REPUBLIKA.CO.ID, JAKARTA – Pesantren saat ini dituntut membuka diri dengan realitas kemajuan teknologi agar siap menghadapi era Industri 4.0. Bidang Pendidikan Diniyah dan Pondok Pesantren (PD Pontren) Kanwil Kementerian Agama (Kemanag) juga harus ikut mempersiapkan dan memfasilitasi.
Direktur Jendral Pendidikan Islam (Ditjen Pendis) Kemenag, Kamaruddin Amin, menyebutkan jika pondok pesantren tidak melibatkan diri di kontestasi zaman ini, peluang yang ada akan diambil alih kalangan lain. Padahal di era milenial saat ini, di samping butuh SDM profesional juga fondasi moral yang kuat.
Pesantren, selain melahirkan generasi bermoral juga harus berkompeten.
"Dan santri pondok pesantrenlah yang pas memerankan lakon zaman tersebut," ujar Kamaruddin Amin, dalam keterangan tertulis yang didapat Republika.co.id, Kamis (11/4).
Kamaruddin melanjutkan manusia saat ini hidup di dua dunia, yakni dunia virtual atau digital dan dunia riil atau realitas. Pola interaksinya juga sangat massif dan dinamis sehingga rentan dengan dampak negatif, meski banyak juga dampak positifnya.

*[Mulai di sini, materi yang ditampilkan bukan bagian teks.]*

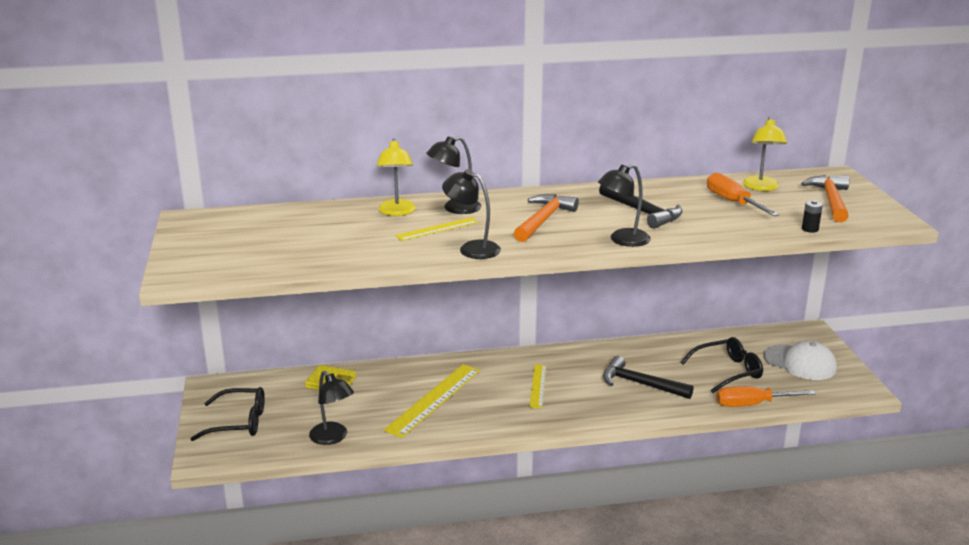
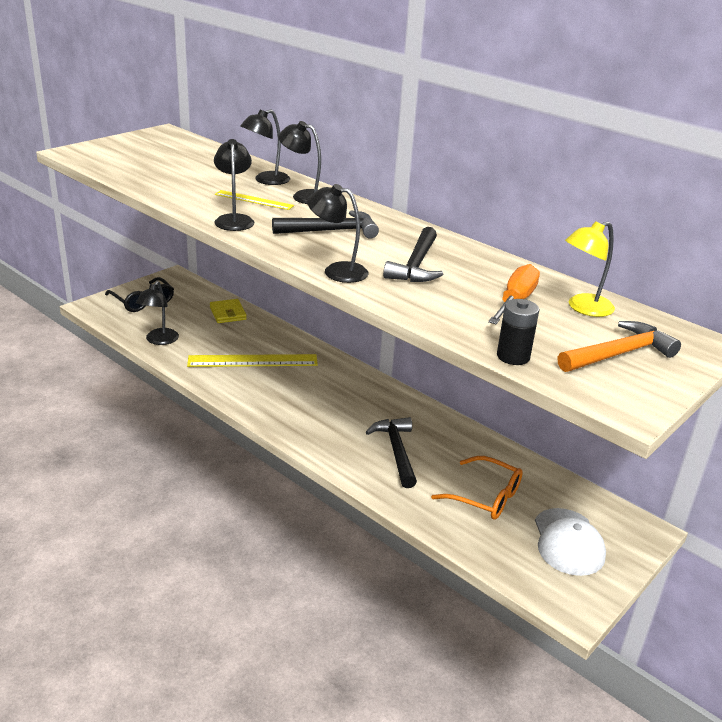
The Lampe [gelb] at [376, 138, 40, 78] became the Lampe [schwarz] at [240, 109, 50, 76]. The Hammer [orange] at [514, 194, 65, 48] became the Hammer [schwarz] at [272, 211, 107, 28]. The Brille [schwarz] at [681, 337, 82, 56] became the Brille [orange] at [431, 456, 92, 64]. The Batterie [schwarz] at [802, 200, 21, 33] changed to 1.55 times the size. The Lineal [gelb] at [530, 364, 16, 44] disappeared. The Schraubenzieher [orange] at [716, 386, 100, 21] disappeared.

"Ruang publik alam virtual harus dikuasai generasi dengan basis pendidikan agama dan moralitas sehingga kontestasi dialektikanya bisa dimenangkan dan output-nya akan memberi pengaruh positif di tengah umat dan masyarakat," lanjutnya.
Menurut Dirjen Pendis, salah satu penyebab tumbangnya negara-negara di Jazirah Arab (Arab Spring) karena ulama dan cendekiawan mereka terlalu larut mengabiskan waktunya berkutat di kampus dan meja akademik saja
Sementara area publik kosong dan diisi kelompok yang memiliki kepentingan negatif yang tidak segan-segan menggunakan bungkus agama sebagai alat propagandanya.
"Karenanya, kita di Indonesia yang dikenal memiliki watak beragama yang tawasuth, tasammuh, dan washatiyah (moderat) harus mewaspadai gejala global ini sehingga pertahanan terhadap ajaran umat kita di Indonesia kuat secara ideologis," tuturnya.
Dia mengatakan cara menjaga generasi ini adalah dengan memperkuat sistem pendidikan keagamaan yang inklusif dan berbasis nilai-nilai pluralitas. Ini sebagaimana yang telah diterapkan sejak dahulu oleh organisasi Islam seperti Nahdlatul Ulama (NU), Muhammadiyah, Nahdlatul Wathan (NW), dan Persatuan Islam.
Dia menambahkan, pesantren juga harus mengembangkan keahlian yang dibutuhkan dunia modern, seperti bahasa asing, literasi digital, serta ilmu eksakta dan humaniora. Kemenag disebut berkomitmen kembangkan pondok pesantren agar terus maju dan berkembang.